4) Nevertheless, the protagonist makes some decisions and takes some actions which are compatible with Christian ethics.  For example, Katniss offers herself as a substitute for her weaker, younger sister Prim.  She defends the weak and powerless in the Hunger Games.  Yet other decisions and actions seem more consistent with the atheist world in which she lives.  For example, her burning hatred for her enemies, mercy killing, and the whole fake romance thing.

5)  The story raises many important discussion points for parents to engage their children.  My twelve year old daughter read the book after me and we had an excellent discussion about it.  I don’t think this is a book that should be independently read by Christian young people, but thoughtful parents and teachers could use it as a starting point for some good teaching opportunities.

6)  Was the violence gratuitous and overly graphic?  That depends what you’re measuring it against.  Compared to the Berenstain Bears or the Hardy Boys, yes, it was way over the top.  Compared to Ehud’s exploits in Judges, not so much.

7)  It seems to me that comparisons with Nazi soldiers fall short because Katniss chooses to participate in the Hunger Games to save her sister.  She also hates the system and seeks to defeat it.  The means are not that praiseworthy perhaps, but what do you expect from a sixteen year old in an imaginary atheist world?  This is a point worthy of discussion with our young people:  from a Christian vantage point, what would you do in this scenario?  Defend the weak and helpless to the greatest extent you can in the Games or have yourself martyred at the outset for refusing to participate in the Games?  Tough call.

To conclude, no, this is not a Christian book and, on the whole, it doesn’t portray a Christian worldview.  But does that automatically mean that we can’t read it or discuss it?  I fail to see the logic in that — unless (and this is a big UNLESS) parents are disengaged or disinterested from reading anything that might appeal to their children.


Book Review: The Next Story

The Next Story: Life and Faith After the Digital Explosion, Tim Challies, Grand Rapids: Zondervan, 2011.  Hardcover, 204 pages, $21.99.

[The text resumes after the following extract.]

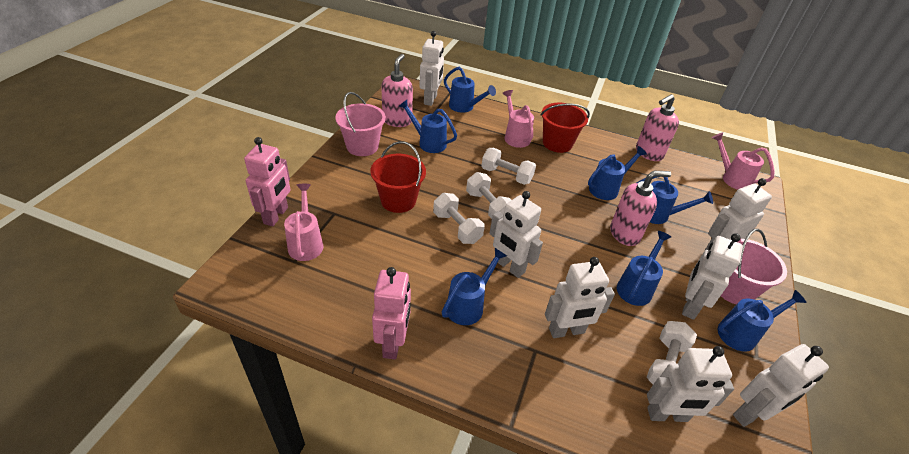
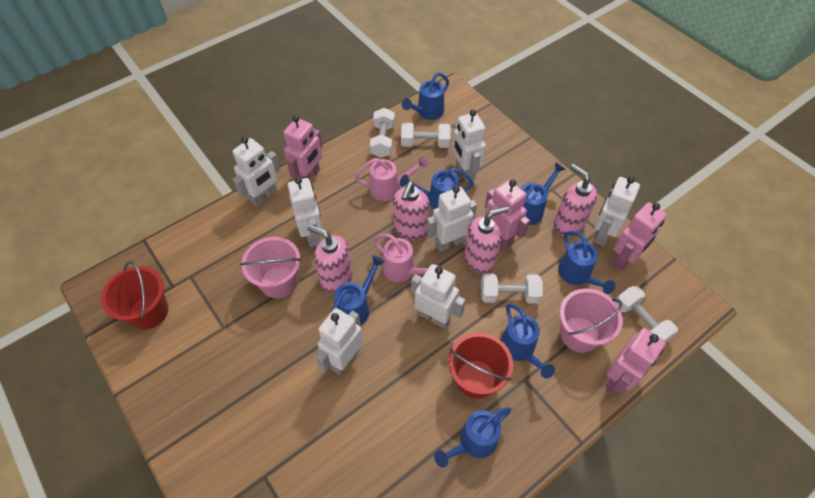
pink robot: 2 -> 4
pink soap dispenser: 3 -> 4
pink watering can: 3 -> 2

This book is a must-read for those in leadership positions in our church and school communities.  There’s not a lot of careful thought going on about technology and how it relates to a Christian worldview.  Technology is often regarded as what theologians used to called “adiaphora” – things indifferent.  You say “potăto,” I say “potāto,” you use your Kindle, I read a traditional book – what’s the difference?  It may start affecting worship too.  Does it really make a difference if a church uses a projector in the worship service instead of hard copy books?  What’s at stake?  These are the kinds of questions that this book will help us address.

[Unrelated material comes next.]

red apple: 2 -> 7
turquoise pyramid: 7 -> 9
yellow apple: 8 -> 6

The author is a well-known Canadian author with a widely-read blog at Challies Dot Com.  He brings together an interest in technology, a steady set of writing skills, and a good grasp of a Christian worldview.  He’s also written The Discipline of Spiritual Discernment (Crossway, 2007) and this newer book can be considered an extension and application of many of the biblical principles found in that earlier volume.

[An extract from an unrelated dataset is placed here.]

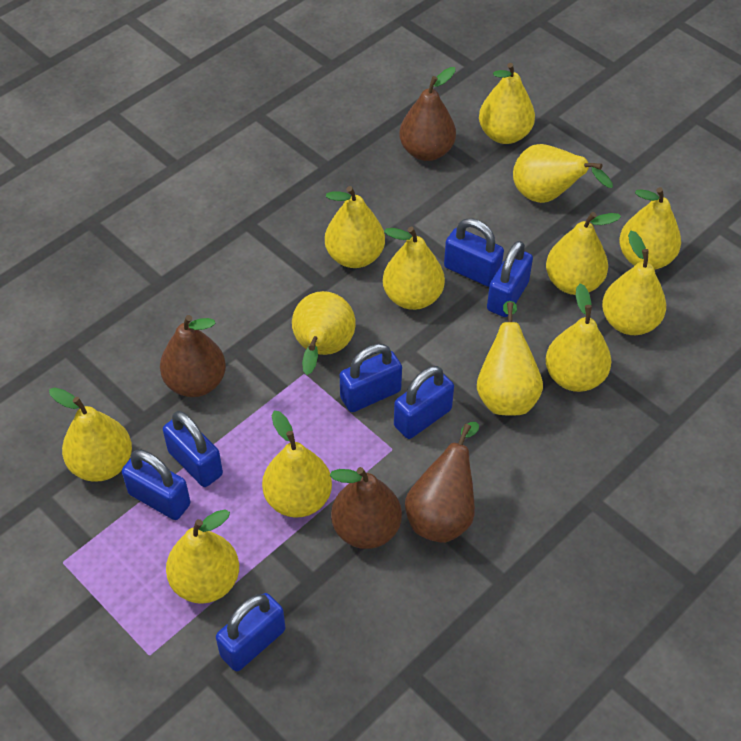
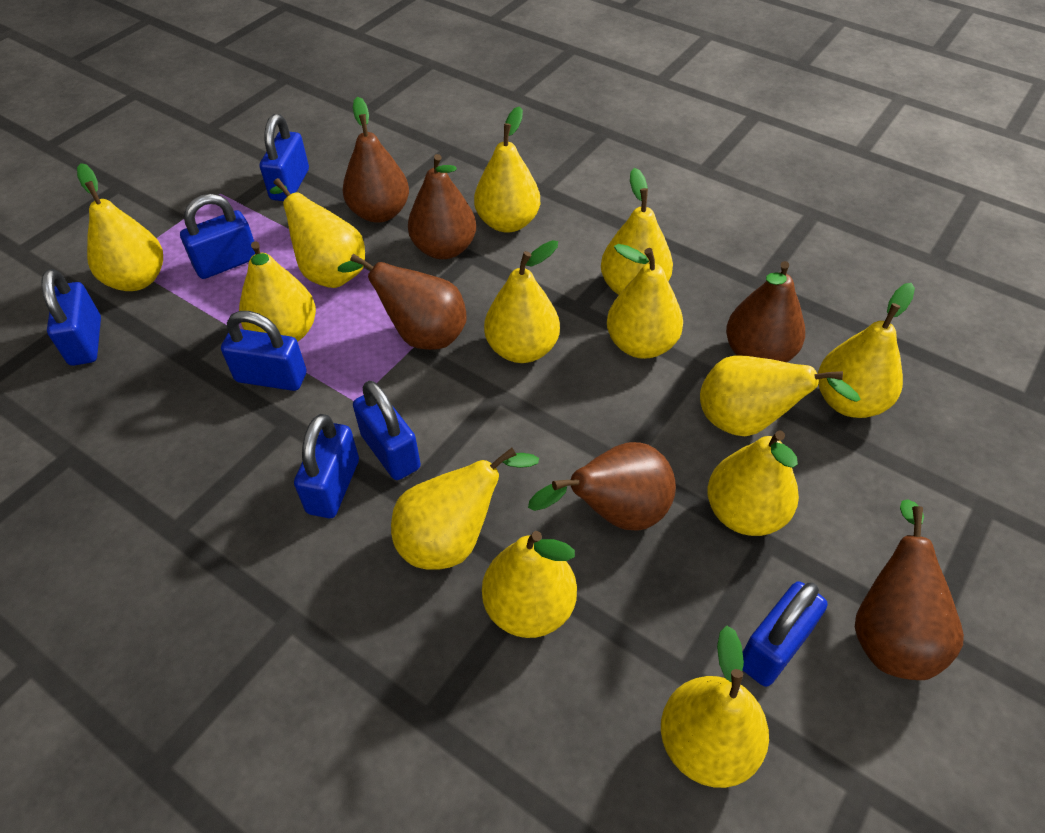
brown pear: 4 -> 6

Let me give you a taste of what you’ll find in The Next Story.  Sometimes pastors will mention the ancient heresy of Gnosticism and its matter-spirit dualism.  The Gnostics taught that physical matter is bad and anything spiritual is good.  Challies illustrates how this thought is being resurrected in the digital era with a contemporary twist.  Cyberspace now “gives us a place to be apart from our bodies” (101) and this is almost universally seen as a good and desirable thing.  Read the book to find out more!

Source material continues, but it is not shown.